Monday, September 29, 2008

Will you use row-based replication by default?


MySQL 5.1

MySQL 5.1 introduces row based replication, a way of replicating data that fixes many inconsistencies of the statement based replication, the standard method used by MySQL so far.

The good: row based replication solves some problems when replicating the result of non deterministic functions, such as UUID() or NOW().
The bad: row-based replication may break existing applications, where you count on the quirks of statement based replication to execute conditionally (updates base on @@server_id, for example), and may perform badly on updates applied to very large tables.

Currently, MySQL 5.1.28 has the mixed mode enabled by default. When in this mode, binary logging switches to row-based when there is a risk of breaking replication. Except that there are some cases left out, like Bug#39701 (load_file()).
Mixed mode is supposed to be the best of two worlds. You can run fast updates on large tables and not risking inconsistent results on non-deterministic functions. The recent addition to mysqlbinlog allows an easy decoding of the ugly looking row-based statements.
Would you switch to mixed mode or stay in statement mode? There are requests of reverting the default to statement based binlog format, to maintain compatibility with old applications.
Personally, I would go for the mixed mode. But it depends on your applications and your personal experience. What's your take?

2 comments:

ryan said...

My preference is to leave the default as mixed as you suggest in theory at least it's the best of both worlds. However in most cases I will be using RBR because it can substantially improve replication lag.

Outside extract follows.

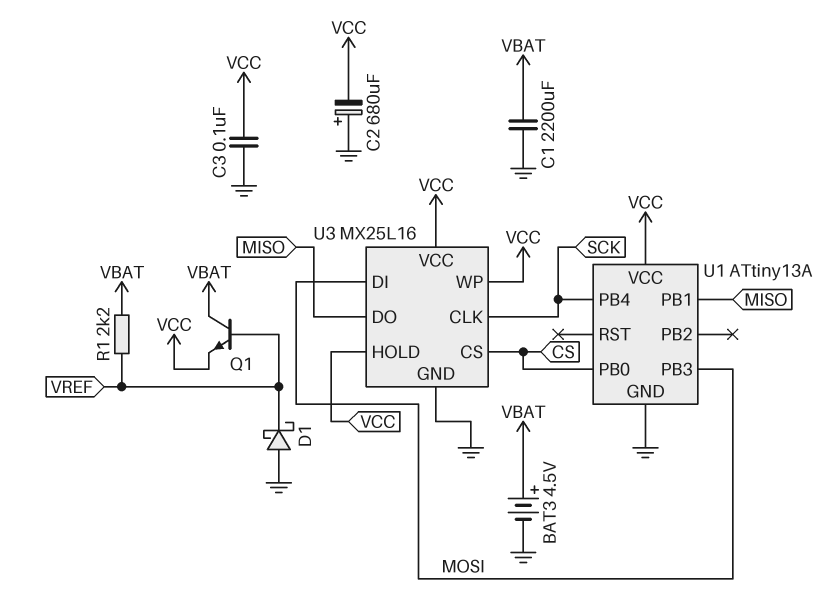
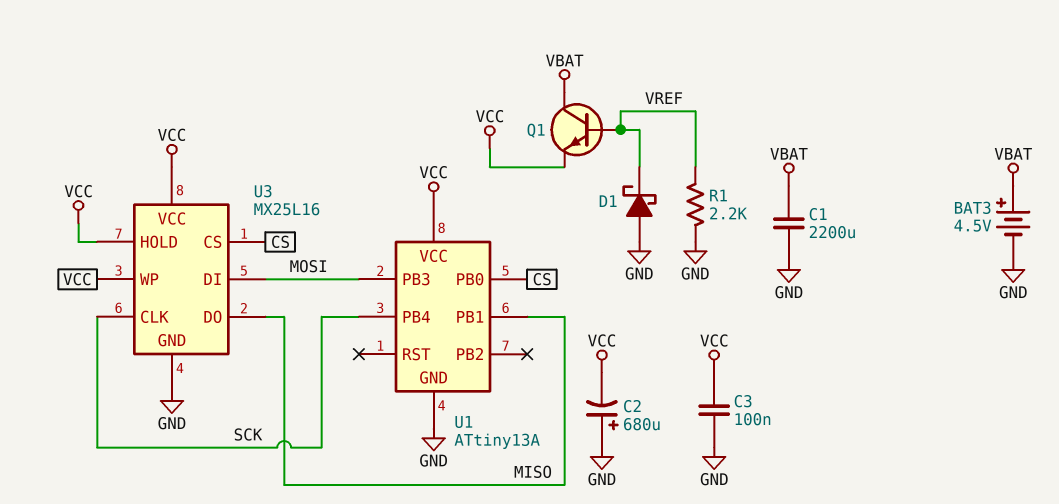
R1: 2.2k (VBAT, VREF) -> 2.2k (GND, VREF)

People interested in increasing slave performance will find out about row based replication, and this preserves the status quo for applications which rely on the non-determinism of statement based replication.

Sheeri K. Cabral said...

Replication lag isn't a consistent, ever-present issue in the databases I work with. Sure, a large transaction or ALTER TABLE can lock tables for a long time, stalling replication, but those cases are relatively few and far between....

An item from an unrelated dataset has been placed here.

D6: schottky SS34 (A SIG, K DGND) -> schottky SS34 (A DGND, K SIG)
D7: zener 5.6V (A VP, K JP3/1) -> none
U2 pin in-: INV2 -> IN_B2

...compared to the problem of statement-based replication drifting out of sync. I'd really have to see if and how row-based replication drifts out of sync due to network issues or whatever, in which case I'd think the table would end up somewhat corrupted...if that were the case I might stick with statement-based.

It depends what the pain points are, and while I'm intimately familiar with the pain points of statement-based replication, I haven't used row-based replication long enough to know what the pain points are (other than the obvious ones such as "changing a lot of data will use a lot of network bandwidth").....